Two datasets to learn how to be a wizard for rich visual analytics

& A selection of magical Keshif features for data insights

Coleman Harris
Keshif

--

We recently announced an incredible resource— a deep Knowledge Base that serves as an instructive and learning guide for Keshif users, and anyone interested in making data explorable easily. For our knowledge base, we had the challenge to choose two datasets to demonstrate a wide range of features and their powerful utility.

Among hundreds of datasets we explored with Keshif, we recognize that data types, relations, and hidden insights are unique to each; so are the best approaches for their analysis. Here, we share hints on what makes two sample datasets excellent examples of what happens when you combine rich data sources with a powerful visualization tool. Some would say, too powerful.

Here’s what goes into the magic that makes these datasets two perfect examples to demonstrate hundreds of spells, or, Keshif features. Photo by Artem Maltsev at Unsplash

The Airbnb Dataset

This dataset boasts over 9,000 Airbnb listings in Washington, D.C collected by the Inside Airbnb project. What makes it powerful is its diversity of data types available to explore! Each entry includes practically all publicly available data on Airbnb’s, from basics like price, number of reviews, and amenities, to more complex data such as the geographic coordinates, detailed information on the host, and tracking reviews over time.

#1. Going from large to small — Analysis with ordinal categories

When you are about to book an Airbnb last minute, how quickly you get a response can be crucial! In this dataset, we can find average response times binned into categories: such as “within an hour”, “within a few hours”, or “within a day.” And, a great visualization would show the options from shortest to longest!

Taking advantage of this logical order is a useful visual analytics practice to reveal their data trends. With custom sorting in Keshif, you can control the sorting order to match your data.

Keep this feature in mind when exploring surveys with questions about preferences, such as agree to disagree. It’s also relevant when attributes are binned into logical groups that follow an order or pattern, like short-, medium-, and long-term projects.

Learn more about this feature here!

#2. When the axis doesn’t cut it — handling skewed numeric data

The nightly price of an Airbnb listing in this dataset sits around $100, but there are a few cases where the price is much larger (like, thousands larger). Comparing price on this default scale can lose some of the details and nuance of the data that might be better understood with a different approach.

Histogram bins with logarithmic scale is a great way to bring balance to skewed numeric data. To add to visual analytics magic, Keshif automatically applies it when skewed numeric data is detected, AND once you set logarithmic binning, it’s set for all charts using that numeric data, such as scatterplot axes.

This is an option to keep in mind whenever you use numeric data. You can also change the scale of this measurement axis of all aggregate chart types ( such as categorical bar charts and line charts), which serves the same purpose — getting a more helpful view of your data when there are few measurement values that are much above the rest.
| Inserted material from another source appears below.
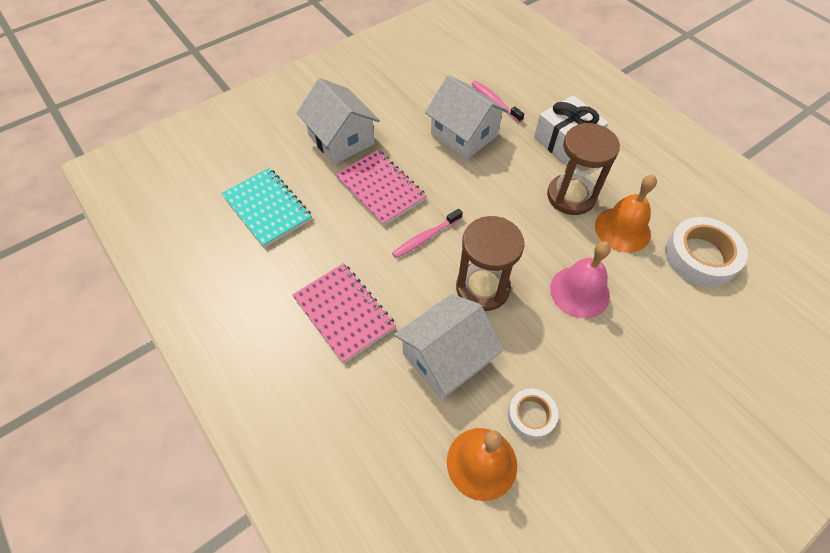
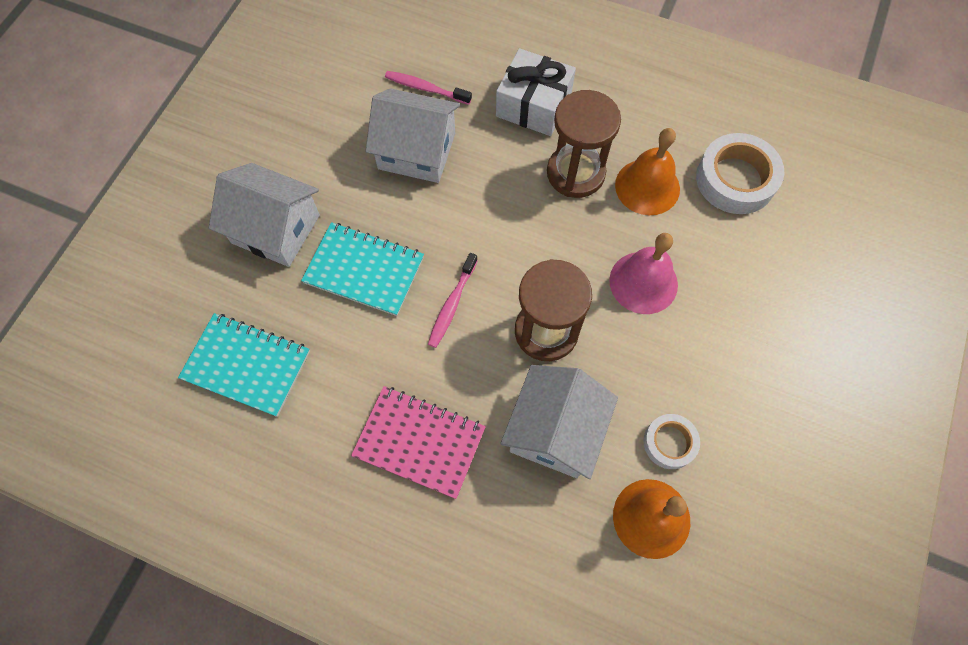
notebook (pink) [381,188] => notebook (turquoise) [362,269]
Learn more about this feature here!

#3. Location, location, location!

When we decide on a listing to book, or wish to understand trends across a whole city, the location of a listing is crucial, and this dataset provides approximate point locations of thousands of listings. However, looking at so many small points on a map is impractical and resource intensive. So, we’ve implemented automated clustering in Keshif maps to dynamically group nearby locations together! Taking it one step further, Keshif also enables visual cluster analysis, such as by percentage of town-house type properties.

Any dataset with locations opens an extra dimension of analysis and exploration available in Keshif. Take the Aid Worker Security database we’ve visualized here, or perhaps surveys with known response locations — visualizing trends over geographic regions is a powerful way to make sense of your data.

Learn more about this feature here!

#4. On comparisons — is the grass always greener?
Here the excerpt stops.